To validate the CNN, 278 patients were enrolled who were undergoing brain tumor resection or epilepsy surgery in the prospective clinical trial. Brain tumor specimens were biopsied from patients and split intraoperatively into sister samples that were randomly assigned to either the control group or the experimental arm.
The samples within the control arm were transported to a pathology laboratory, where they went through specimen processing, slide preparation by technicians and interpretation by pathologists. The experimental arm was performed intraoperatively, from image acquisition and processing to diagnostic prediction via CNN.
The investigators noted that the diagnostic errors contained within the experimental group were unique to those found in the control group.
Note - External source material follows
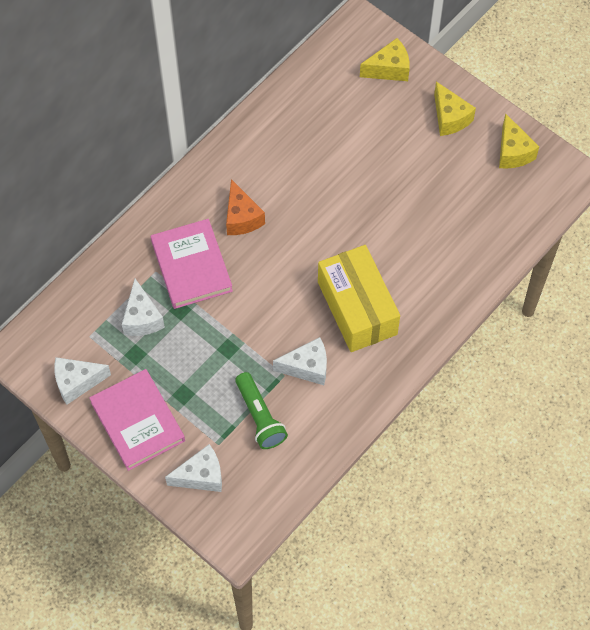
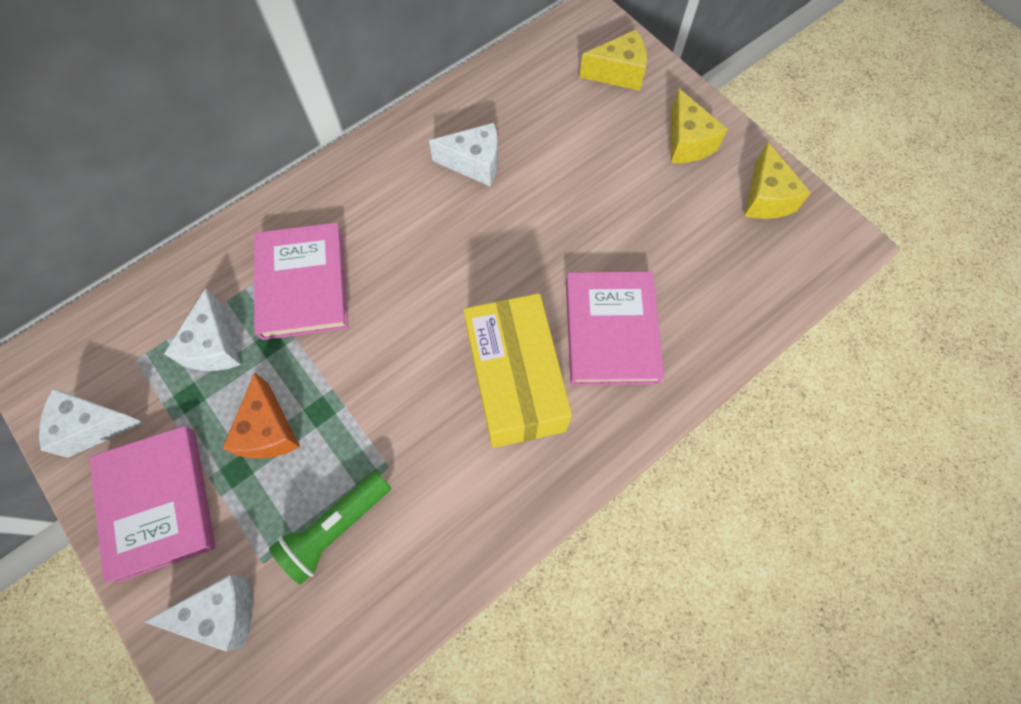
camera: 10 degrees right, 5 degrees up
(242, 218) = (387, 229): orange cheese -> orange cheese (269, 430)
(260, 416) = (336, 527): green flashlight -> green flashlight turned 60 degrees clockwise
(307, 367) = (424, 460): white cheese -> white cheese (474, 163)
(416, 264) = (611, 330): none -> pink book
This suggested that a pathologist using the new technique could achieve close to 100% accuracy. In addition to this, the precise diagnostic capacity from the system could also be beneficial to centers that lack access to expert neuropathologists.
“Stimulated Raman histology will revolutionize the field of neuropathology by improving decision-making during surgery and providing expert-level assessment in the hospitals where trained neuropathologists are not available,” concluded co-author of the study, Matija Snuderl (New York University Grossman School of Medicine).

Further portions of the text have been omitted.